Daniel Ortega representa la continuidad de un modelo autoritario que ha vaciado el sandinismo de su contenido popular. Ya no se trata de liberar a Nicaragua, sino de controlar el poder indefinidamente. Desde la teología de la liberación, esto es una herejía política: la utopía ha sido convertida en un instrumento de dominación.

Gustavo Petro: entre la promesa y la incoherencia

El caso de Gustavo Petro en Colombia es más complejo. Proveniente de una lucha legítima contra el paramilitarismo y la corrupción, llegó al poder con la promesa de transformar un país profundamente desigual. Sin embargo, su discurso se ha tornado mesiánico, egocéntrico y contradictorio. Mientras denuncia las élites, construye su propio círculo de privilegios. Mientras habla de paz total, minimiza los efectos de la violencia narco y los pactos oscuros con grupos armados. Mientras promete una "potencia mundial de la vida", cierra los oídos a los gritos del pueblo afro, indígena y campesino que no ven cambios reales en sus territorios.

Desde la psicología crítica, esto se puede leer como una forma de narcisismo político: el líder como salvador, como intérprete exclusivo del pueblo, como único portador de la verdad. Desde la teología cristiana, esto raya en la idolatría. La figura de Cristo no fue la de un gobernante mesiánico, sino la de un siervo que se despojó de su poder por amor a los pobres. Petro, en cambio, parece perderse en su propio relato de redención.

Comulgar es compartir el pan de la verdad y la justicia

Decir que no puedo comulgar con Maduro, Ortega ni Petro no es una declaración partidista, sino una afirmación ética y espiritual. En el cristianismo, "comulgar" significa participar de un mismo cuerpo, compartir la mesa del pan partido, símbolo de entrega y fraternidad. En la praxis de la psicología de la liberación, comulgar es hacer causa común con los oprimidos, denunciar al opresor, resistir las ideologías que encubren el dolor.

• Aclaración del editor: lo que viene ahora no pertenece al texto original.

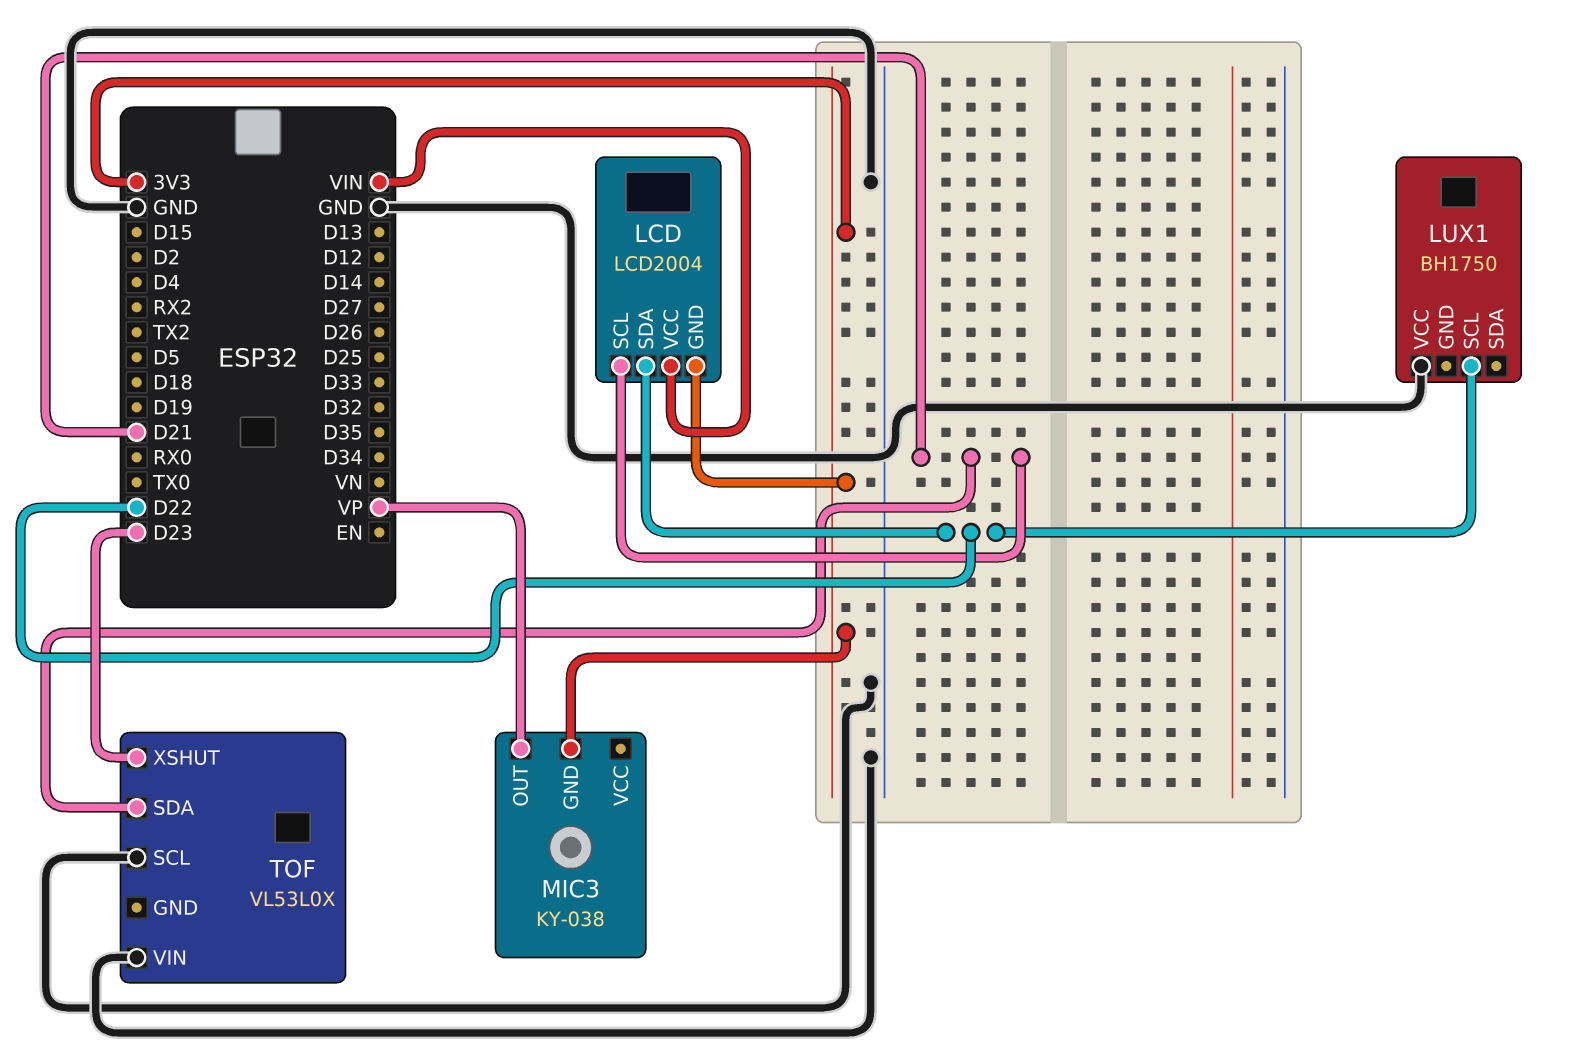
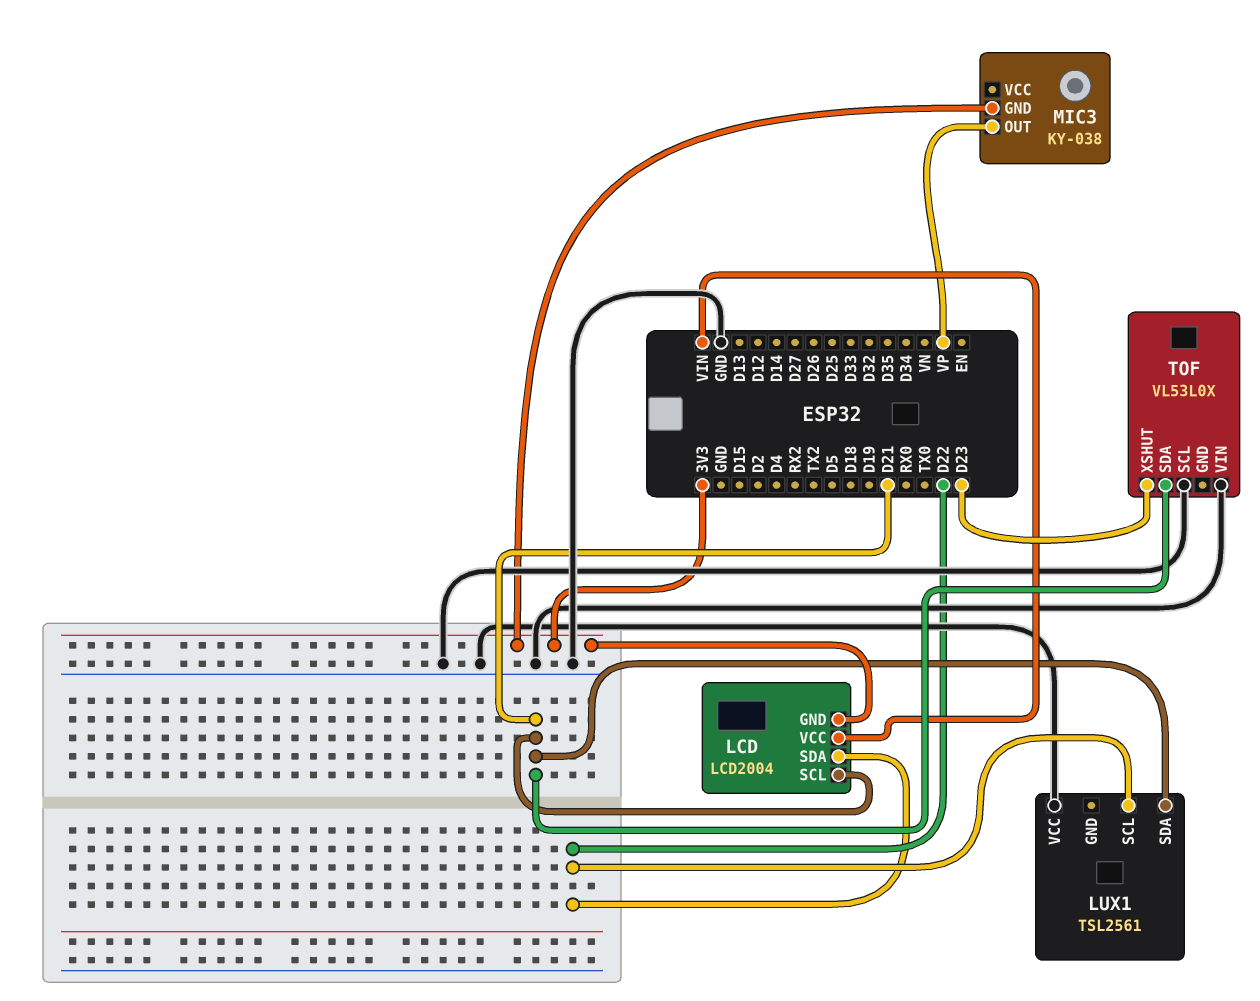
LUX1: BH1750 -> TSL2561
LUX1 pin SDA: none -> D21

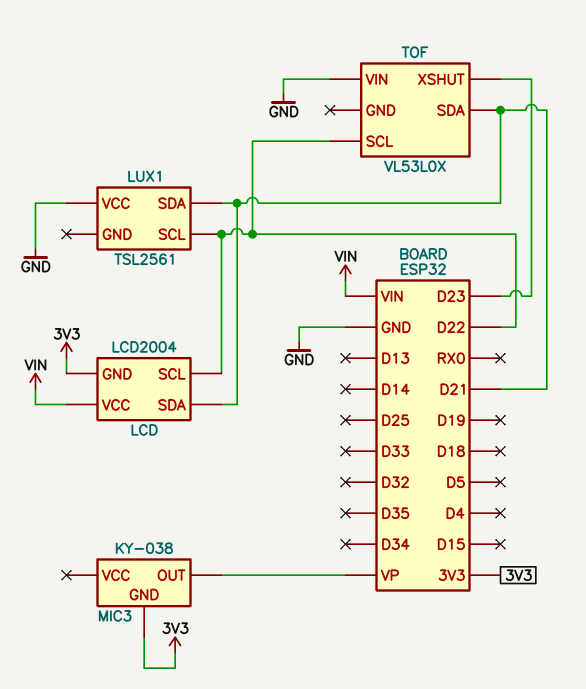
LCD pin SCL: D21 -> D22
LCD pin SDA: D22 -> D21
TOF pin SCL: GND -> D22

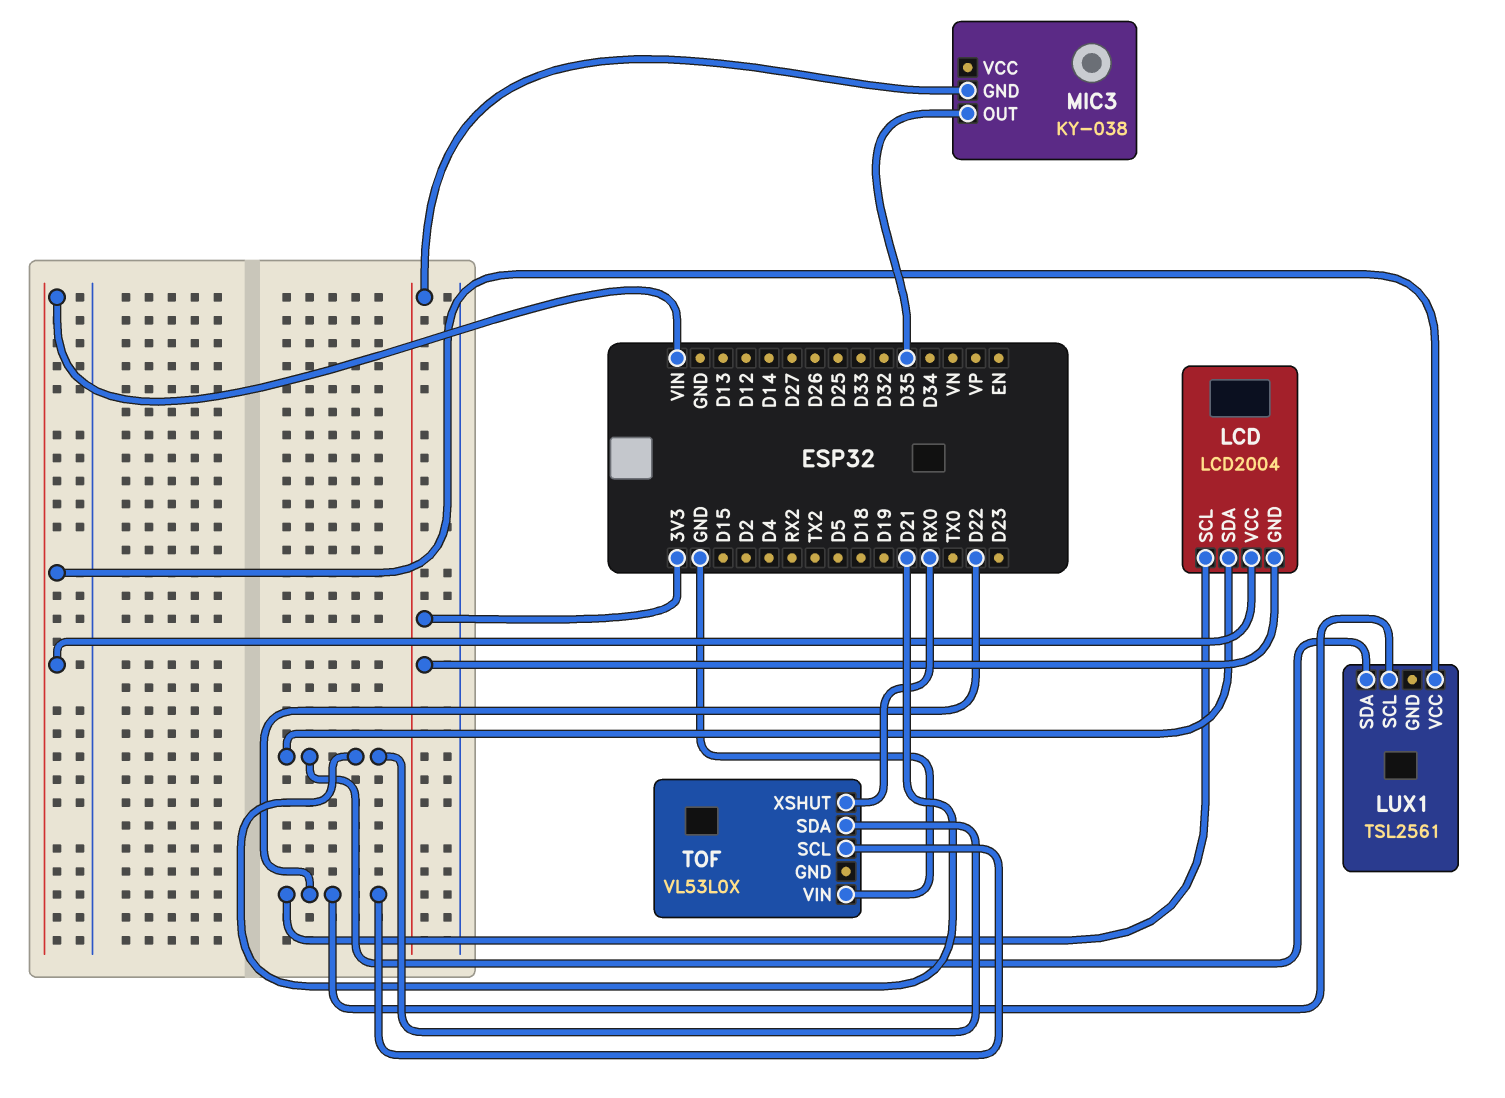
LUX1 pin VCC: GND -> VIN
MIC3 pin OUT: VP -> D35
TOF pin XSHUT: D23 -> RX0

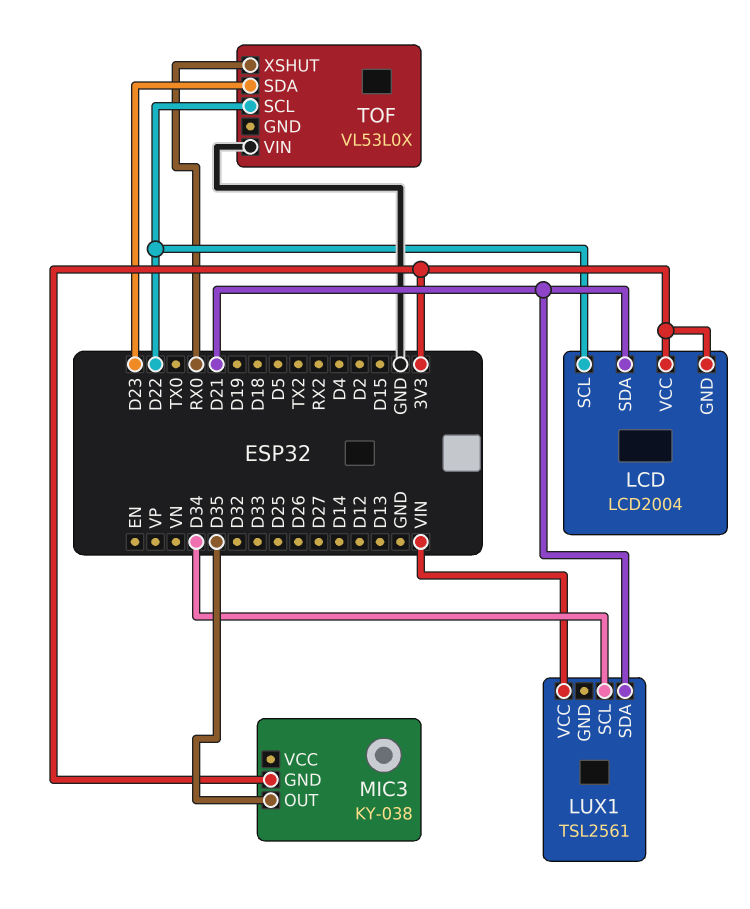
LCD pin VCC: VIN -> 3V3
LUX1 pin SCL: D22 -> D34
TOF pin SDA: D21 -> D23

Comulgar con estos líderes sería legitimar estructuras que han generado más sufrimiento que redención. No hay comunión posible cuando el pan que se reparte es el del cinismo, la manipulación y la violencia estructural. No puedo sentarme a esa mesa, porque esa mesa no es de la vida, sino de la muerte.

Conclusión: la mesa del Reino y la ética de la liberación

Puedo sentarme a la mesa con quienes han luchado por un mundo más justo, aunque hayan cometido errores. Con un socialista clásico, que aún cree en la dignidad humana como horizonte. Con el campesino que sueña con una reforma agraria justa. Con la madre comunitaria que exige salud y educación para sus hijos. Con el joven que grita en la calle pidiendo pan y dignidad. Pero no con quienes han traicionado esa esperanza, usándola para consolidar su propio poder.

Martín-Baró nos enseñó que la psicología debe partir del sufrimiento del pueblo, no de las categorías impuestas por el poder. La teología de la liberación nos llama a construir el Reino de Dios desde abajo, no desde los palacios del Estado. Por eso, como militante del pensamiento crítico, como creyente en el Dios de los pobres y como psicólogo comprometido con la verdad, afirmo: no puedo comulgar con Maduro, con Ortega, ni con Petro. Puedo sentarme con los que buscan la vida. Con los otros, sólo puedo denunciar, resistir y orar para que algún día vuelvan a la mesa del Reino.